VII – segurança (segurança física e lógica): utilização de medidas técnicas e administrativas aptas a proteger os
dados pessoais de acessos não autorizados e de situações acidentais ou ilícitas de destruição, perda, alteração,
comunicação ou difusão.
• Um dos principiais objetivos da Lei é assegurar que haja segurança no tratamento dos dados pessoais de
modo compatível aos diretos dos titulares dos dados, evitando o tratamento sem a observância das exigências
legais, bem como a prevenção dos riscos inerentes à atividade.
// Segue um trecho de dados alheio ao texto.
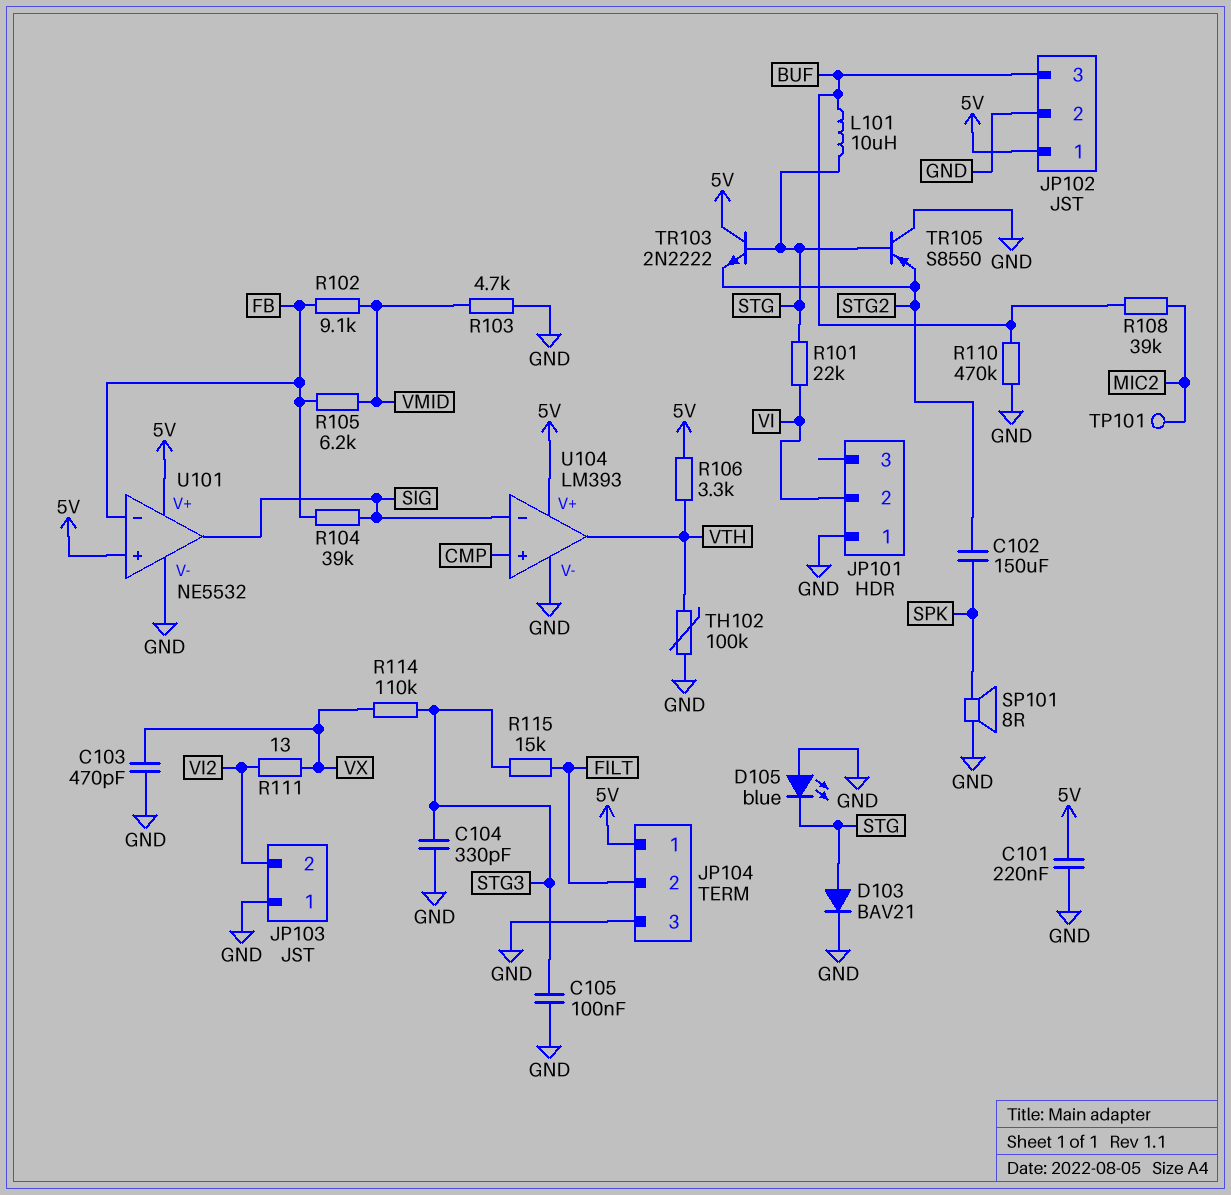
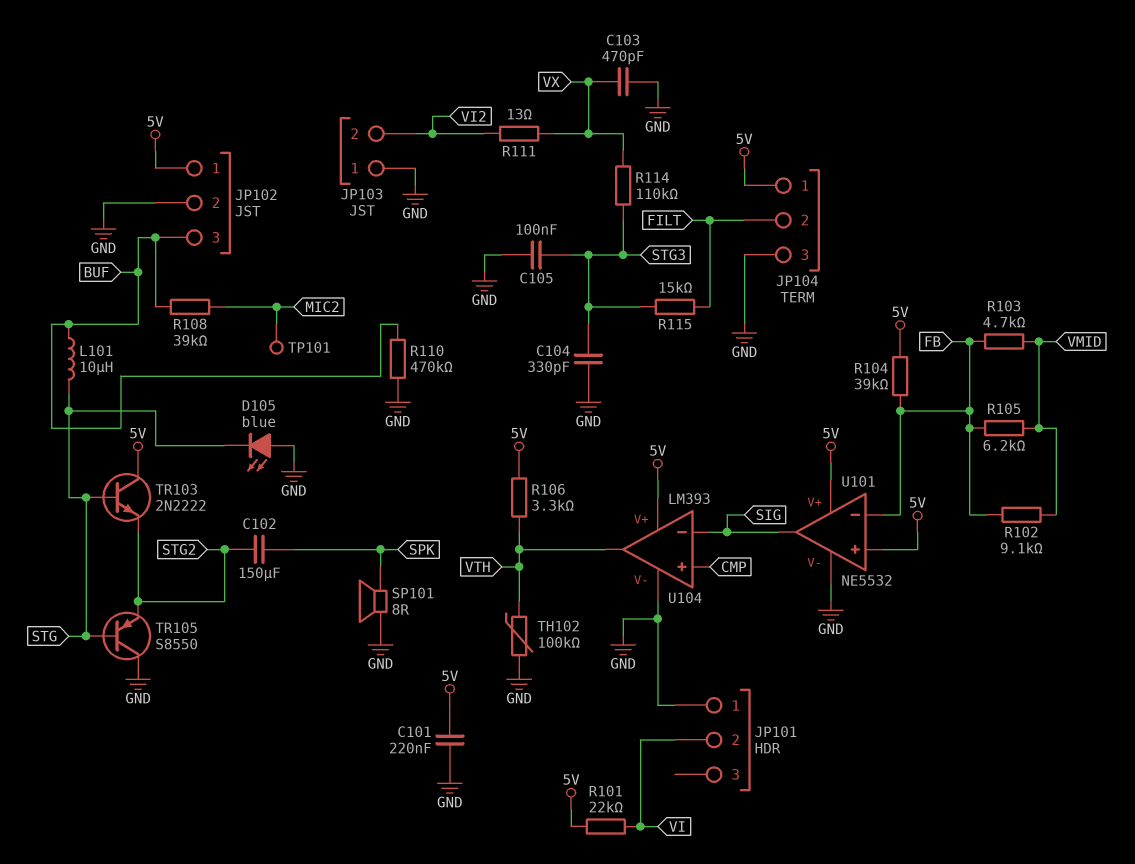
D103: diode BAV21 (A STG, K GND) -> none
R101: 22k (STG, VI) -> 22k (5V, VI)
R103: 4.7k (GND, VMID) -> 4.7k (FB, VMID)
R104: 39k (FB, SIG) -> 39k (5V, FB)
17. • VIII - Prevenção: adoção de medidas para prevenir a ocorrência de danos em virtude do tratamento de dados
pessoais. O modo como se dá a prevenção de riscos de dano tanto abrangem providencias materiais, a serem
exigidas com o incremento técnico da atividade da atividade, como a possibilidade de limitar o tratamento de dados
sensíveis, pois o tratamento indevido desses dados pode acarretar danos mais graves.
• IX - Não discriminação: impossibilidade de realização do tratamento para fins discriminatórios ilícitos ou
abusivos.
• Este princípio dirige-se especialmente ao tratamento de dados sensíveis. Art. 5º, II - dado pessoal sensível: dado
pessoal sobre origem racial ou étnica, convicção religiosa, opinião política, filiação a sindicato ou a organização de
caráter religioso, filosófico ou político, dado referente à saúde ou à vida sexual, dado genético ou biométrico, quando
vinculado a uma pessoa natural; (segundo Danilo Doneda são dados que revelam valores dignos de proteção além da
privacidade). O tratamento dos dados sensíveis está regulado na LGPD na Seção II do Capítulo II, arts 11, 12 e 13.
• X - Responsabilização e prestação de contas: demonstração, pelo agente, da adoção de medidas eficazes e
capazes de comprovar a observância e o cumprimento das normas de proteção de dados pessoais e, inclusive, da
eficácia dessas medidas.
• Relaciona-se diretamente como os princípios da transparência e prevenção. Os controladores de dados são
obrigados a dotarem boas práticas de governança (art. 50). Mas vai além, estabelecendo a obrigação de reparação
dos prejuízos experimentados pelos titulares de dados.